We resolve fine brightness but only coarse color — and the reason is where the channels are computed, not the cones themselves. Luminance is the dense sum $L+M$, carried by small-field, center–surround pathways → high spatial bandwidth. Chrominance is the opponent differences $L-M$ and $S-(L+M)$, formed by the in-retina/LGN opponent recoding (L2.14) that pools cones over larger areas — and the blue–yellow channel is further limited by the sparse S-cone mosaic. Pooling a difference is low-pass filtering, so the chromatic CSFs of L2.15 cut off far earlier than the luminance one as a direct consequence of the retinal wiring. Practically: spend resolution on luminance, not chroma — chroma subsampling and luma/chroma codecs are engineering the eye's own design back in.

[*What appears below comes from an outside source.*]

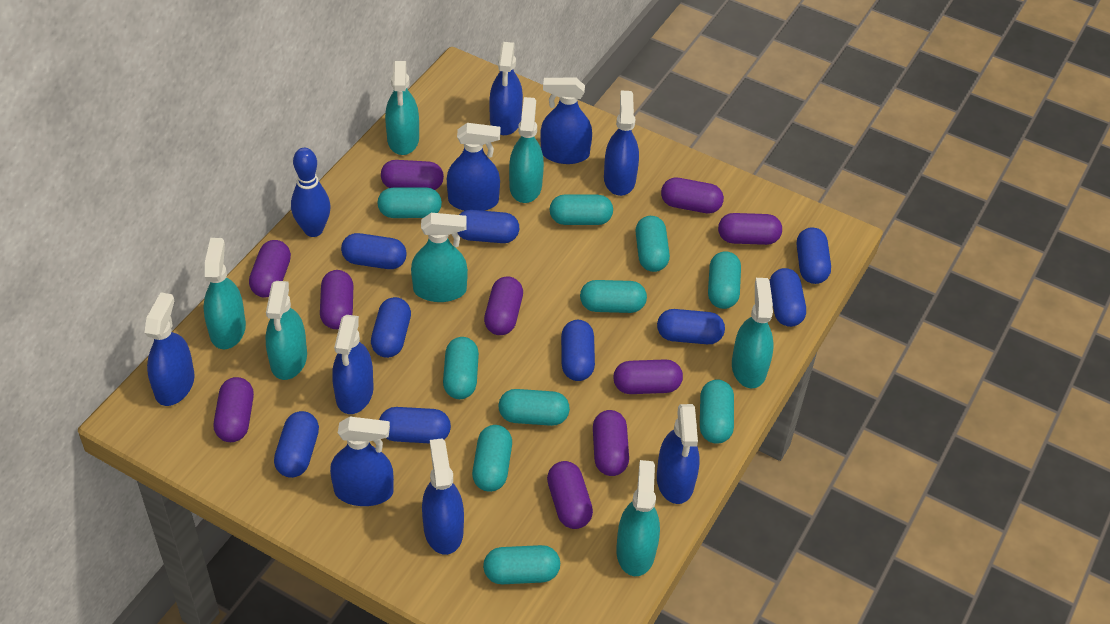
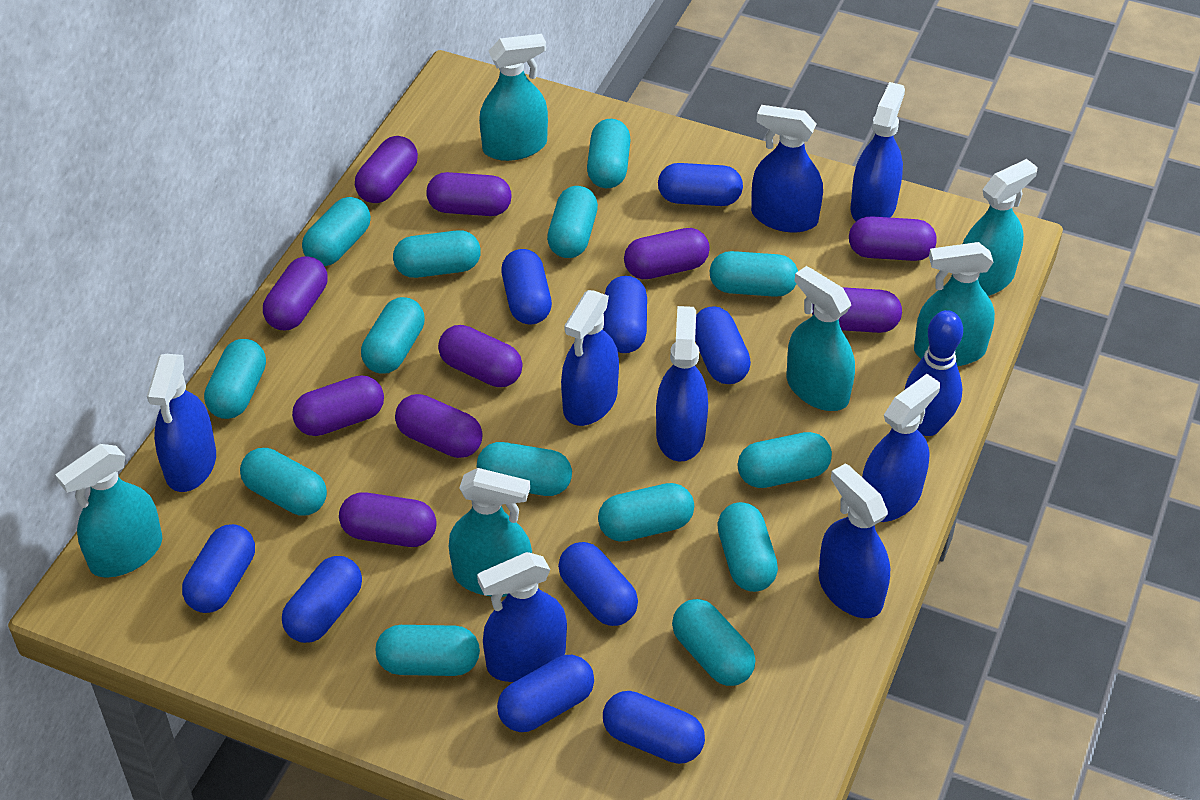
blue spray bottle: 9 -> 8
turquoise capsule: 10 -> 14
turquoise spray bottle: 7 -> 6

(L2.17) — low-level perception is quantitative: it has analytic models you can evaluate

Much of low-level human vision is not vague or merely qualitative — it has been measured by psychophysics and fit by closed-form, evaluable models: the contrast sensitivity function (Mannos–Sakrison, Barten, Mullen, Kelly, stela/castleCSF), light adaptation, the opponent transform, contrast masking, flicker fusion, and the CIE color-matching machinery. That means perception can be put inside an algorithm — a number that predicts what a viewer will and will not see — which is what lets compression, tone mapping, quality metrics, and display design optimize for the eye instead of for pixels. The threshold of visibility is a computable quantity. (The caveat is real: these are population-average models calibrated under specific conditions — see L2.16 and the human-factors part — and higher-level perception, taste, and meaning are nowhere near this tractable.)